Refinancing a second mortgage is also possible. Generally, the same lender is approached for obtaining a refinance. If the terms and conditions offered by the lender are acceptable to the borrower, the refinancing deal is finalized. If, however, the borrower does not find the deal acceptable, he can approach another lender.
In case of second mortgage, the borrower cannot generally approach another lender while keeping the first mortgage with the first lender. Effectively, even if the borrower gets a better offer out there in the market for second mortgage, he cannot take the opportunity, unless he can get the lender offering better terms for second mortgage takeover the first mortgage as well.
Even lenders take a different view in so far as refinancing and second mortgages are concerned. Lenders would offer refinance on terms and conditions that are similar to the first mortgage, such as longer repayment period, and lower interest rates. But when it comes to second mortgages, lenders tend to charge higher rates and try to recover the funds within the balance period of the existing mortgage.

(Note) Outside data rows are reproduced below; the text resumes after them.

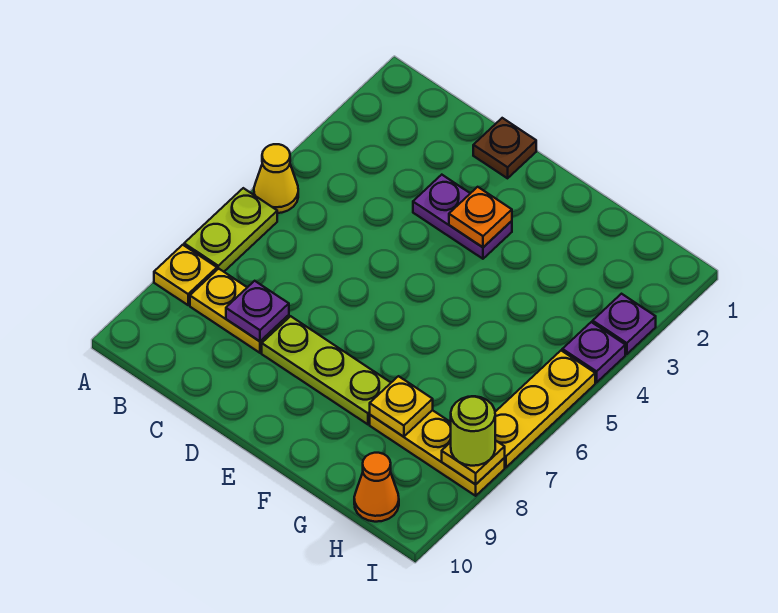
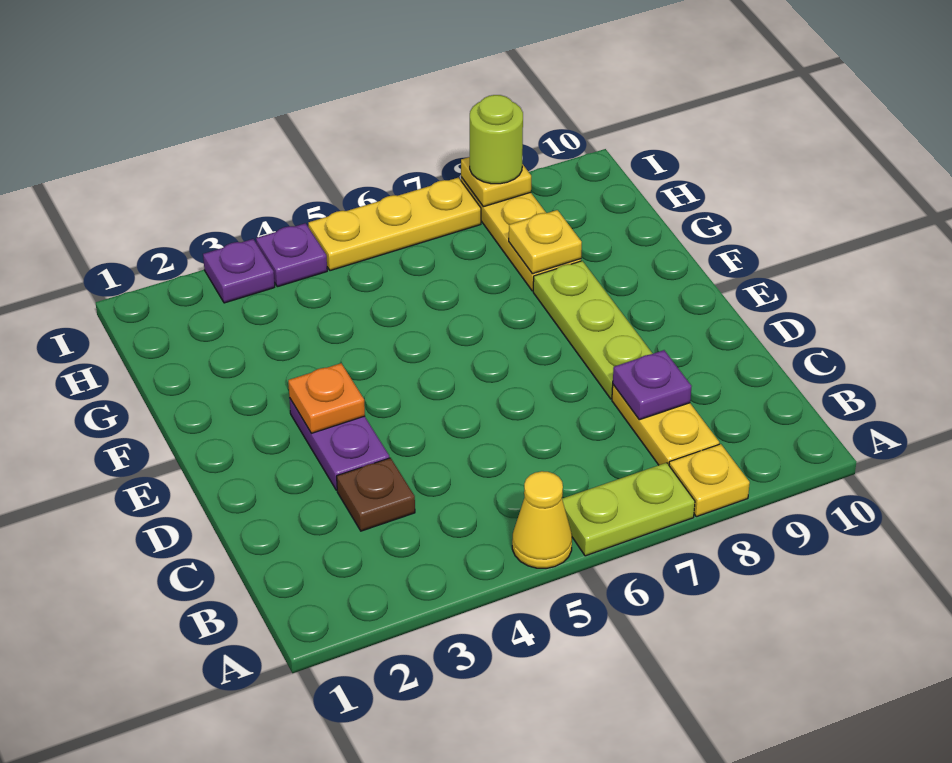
brown plate D1 level 1 -> brown plate C3 level 1
orange cone H10 level 1 -> none

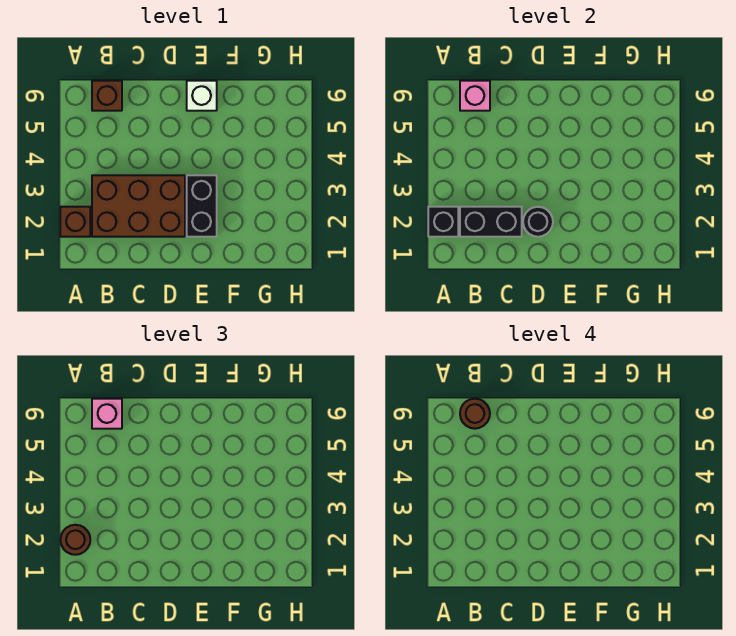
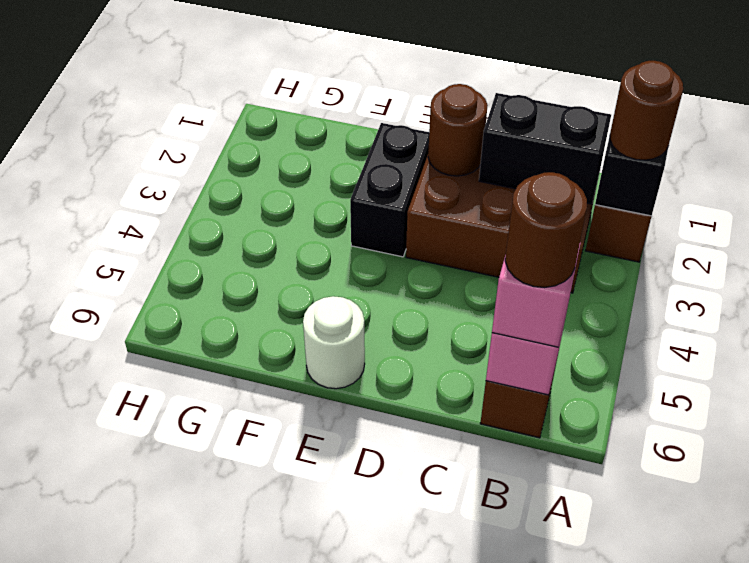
black round brick D2 level 2 -> brown round brick D2 level 2
white brick E6 level 1 -> white round brick E6 level 1

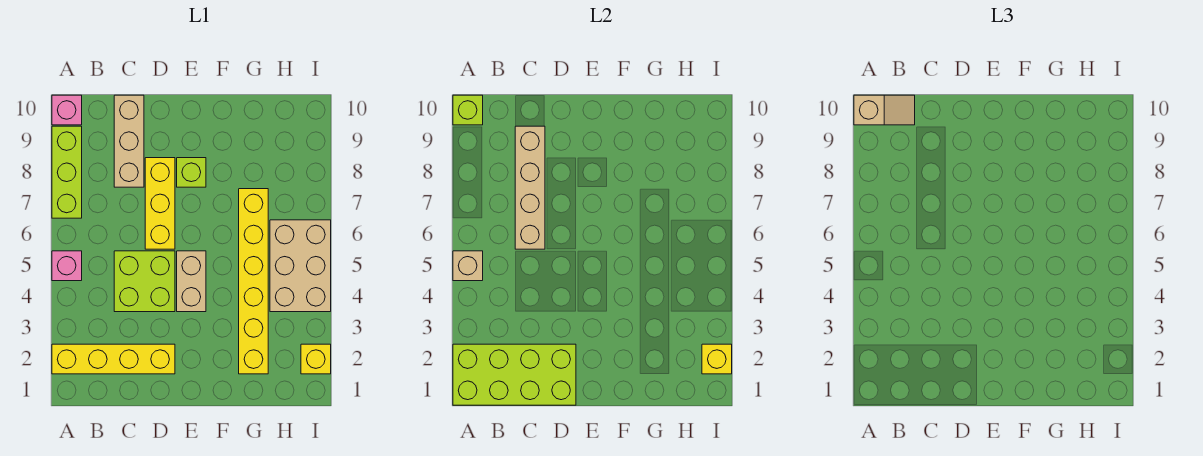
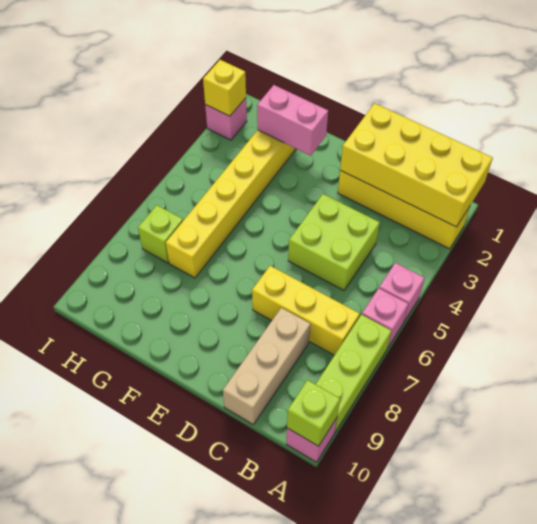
lime brick A1:D2 level 2 -> yellow brick A1:D2 level 2
tan brick A5 level 2 -> none
none -> pink brick A6 level 1
tan slope A10:B10 level 3 top A -> none
tan brick C6:C9 level 2 -> none
yellow brick D6:D8 level 1 -> yellow brick B7:D7 level 1
tan brick E4:E5 level 1 -> none
lime brick E8 level 1 -> lime brick H7 level 1
none -> pink brick F2:G2 level 2
tan brick H4:I6 level 1 -> none
yellow brick I2 level 1 -> pink brick I2 level 1

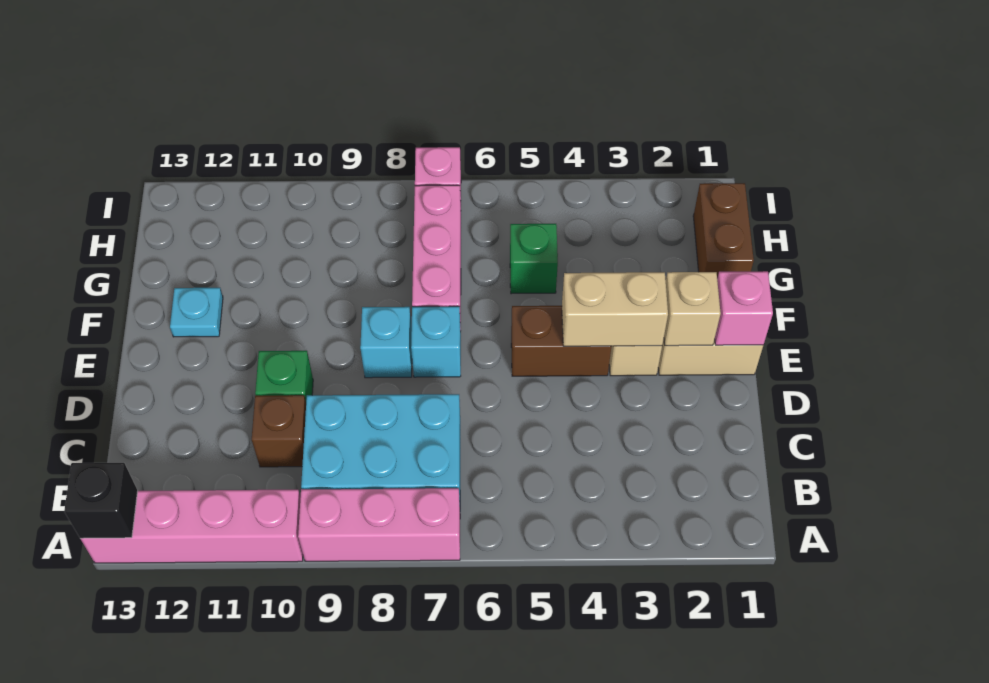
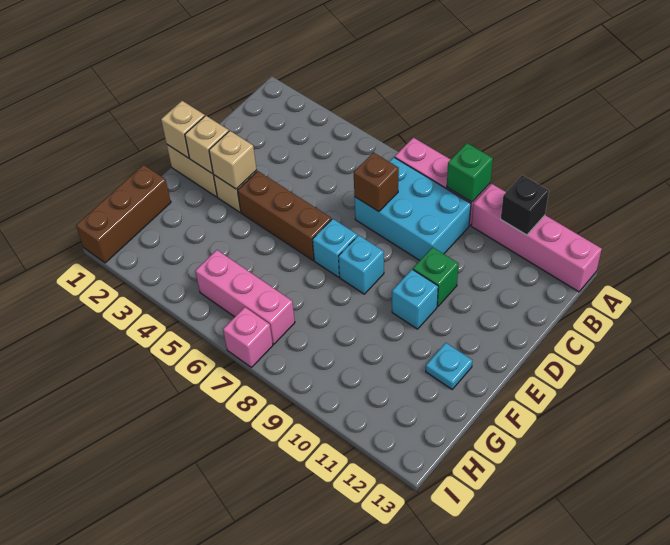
black brick A13 level 2 -> black brick A11 level 2
brown brick C10 level 1 -> brown brick C7 level 2
pink brick E1 level 2 -> tan brick E1 level 2
tan brick E3:E4 level 2 -> tan brick E3 level 2
brown brick E4:E5 level 1 -> brown brick E4:E6 level 1
none -> cyan brick E10 level 1
pink brick F7:H7 level 1 -> pink brick H5:H7 level 1
brown brick G1:H1 level 1 -> brown brick G1:I1 level 1
green brick G5 level 1 -> green brick A9 level 2

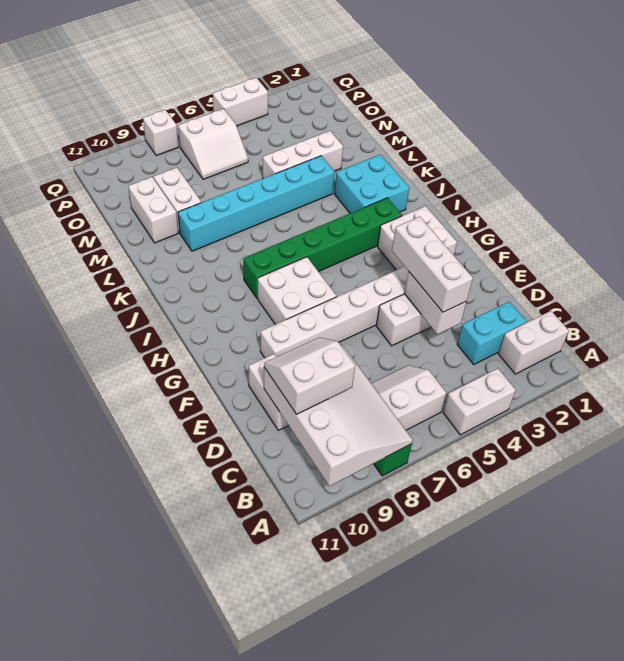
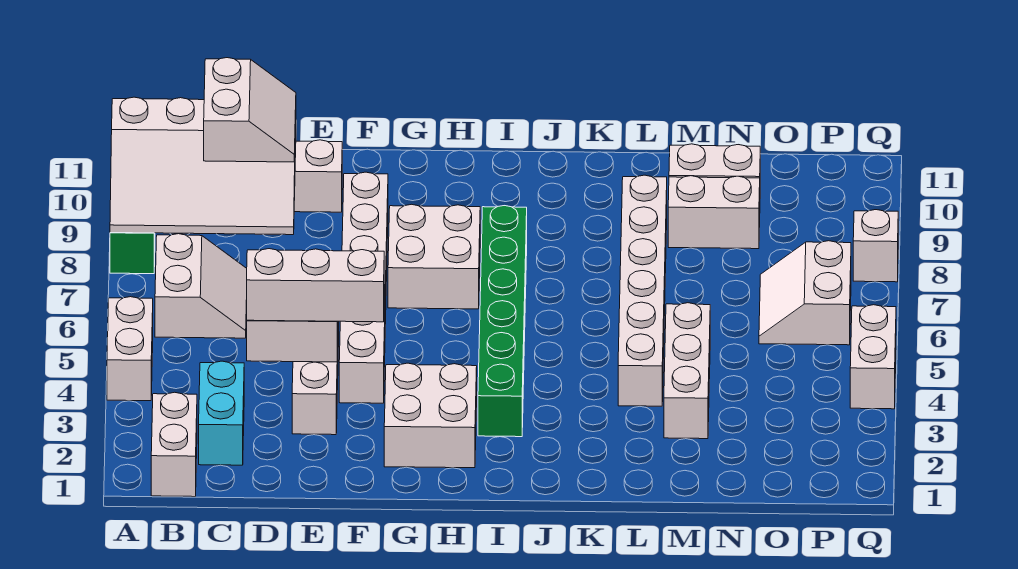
cyan brick J2:K3 level 1 -> none
cyan brick L4:L9 level 1 -> white brick L4:L9 level 1

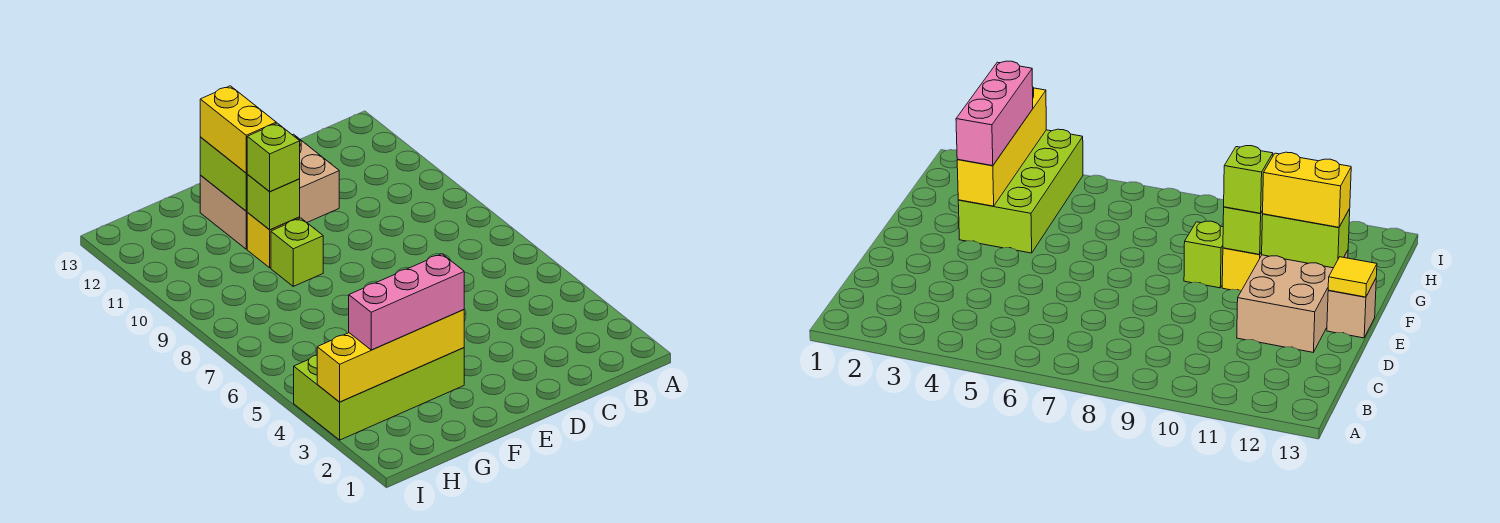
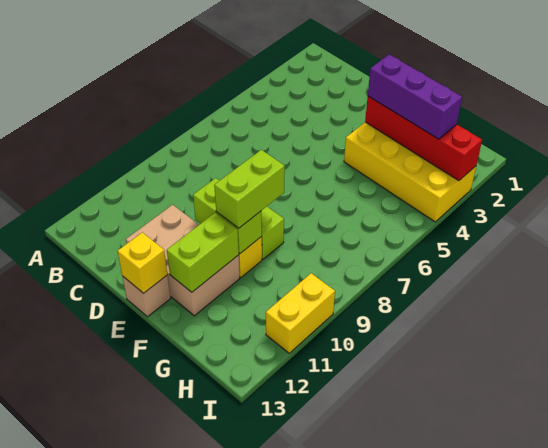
yellow tile E13 level 2 -> yellow brick E13 level 2
lime brick F3:I4 level 1 -> yellow brick F3:I4 level 1
yellow brick F3:I3 level 2 -> red brick F3:I3 level 2
pink brick F3:H3 level 3 -> purple brick F3:H3 level 3
lime brick F10 level 2 -> lime brick E10:F10 level 2
lime brick F10 level 3 -> lime brick F9:F10 level 3
yellow brick F11:F12 level 3 -> yellow brick I10:I11 level 1

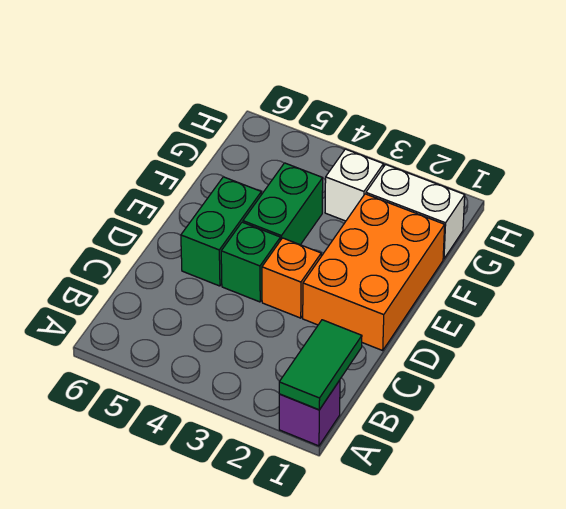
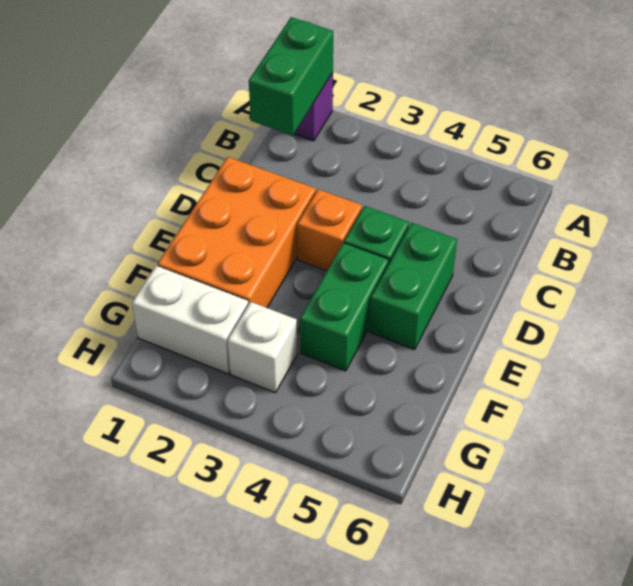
green tile A1:B1 level 2 -> green brick A1:B1 level 2

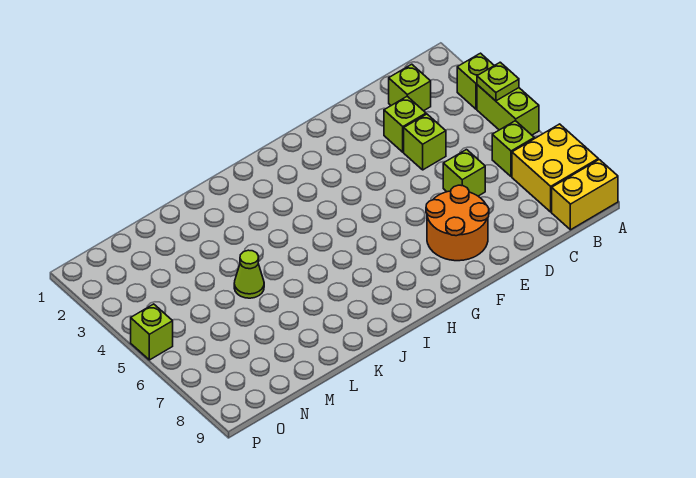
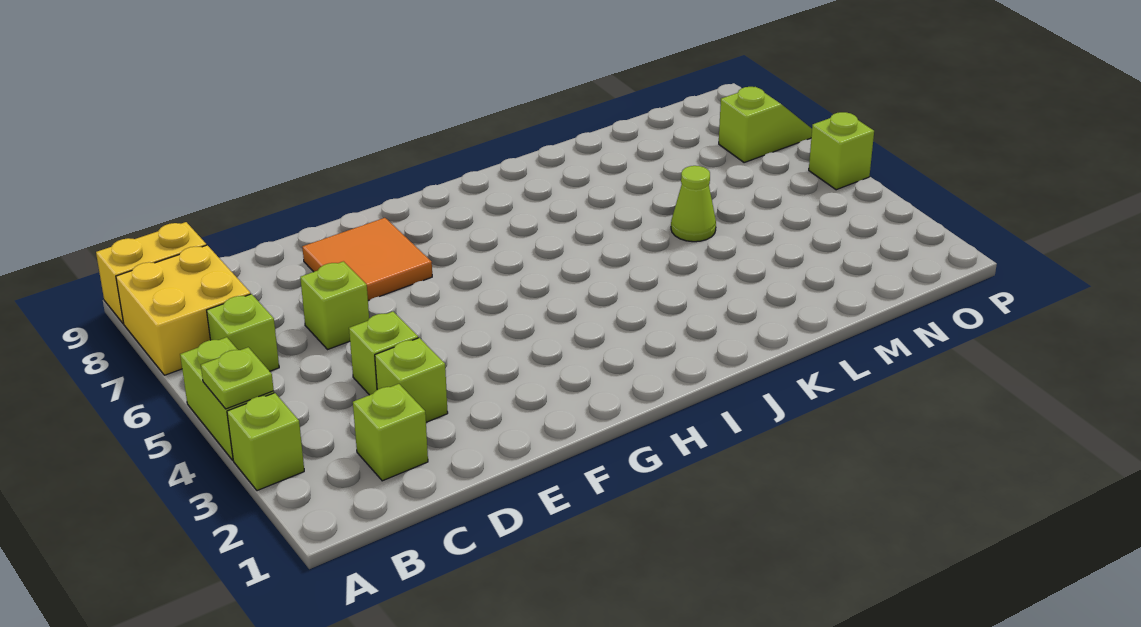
orange round brick E7:F8 level 1 -> orange tile E7:F8 level 1
none -> lime slope O7:P7 level 1 top O

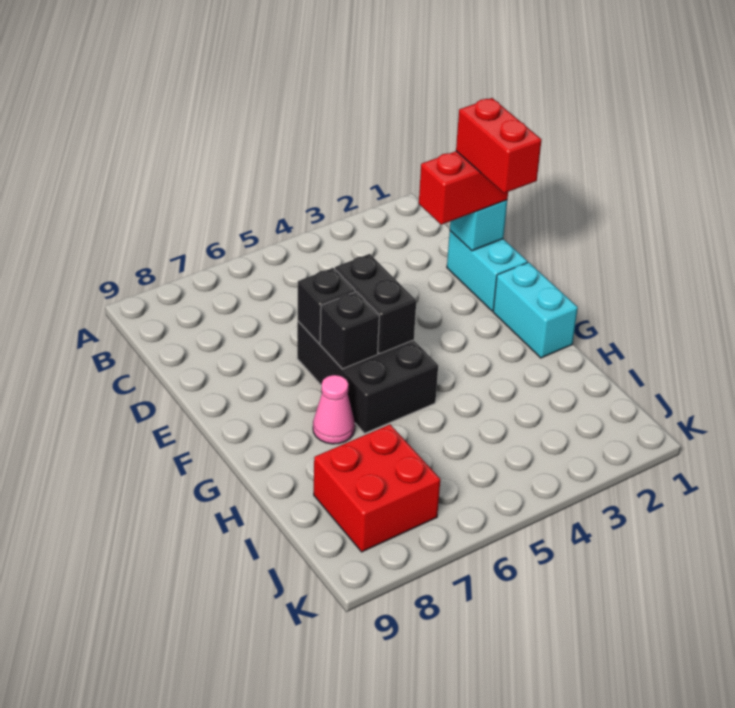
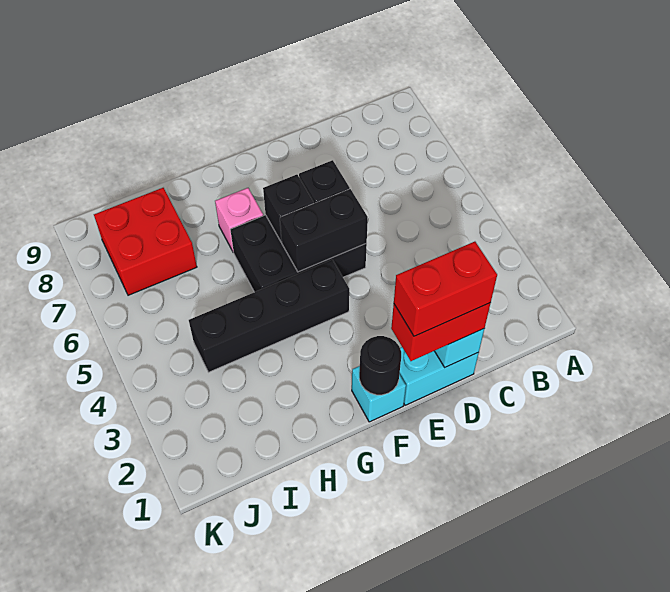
red brick D1:D2 level 3 -> red brick D1:E1 level 3
cyan brick F1:G1 level 1 -> cyan brick F1 level 1
none -> black round brick F1 level 2
none -> black brick F4:I4 level 1
pink cone G7 level 1 -> pink brick G7 level 1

Mortgage Refinancing Cost plays a crucial role in deciding whether to take a second mortgage or opt for refinancing an existing mortgage. When the same lender refinances the mortgage, costs would be considerably lower. However, when refinance is to be obtained from another lender, the costs would be considerably higher, because the new lender would have to verify the applicant's title to the property, confirm the value of the property, and check the credit scores of the applicant(s).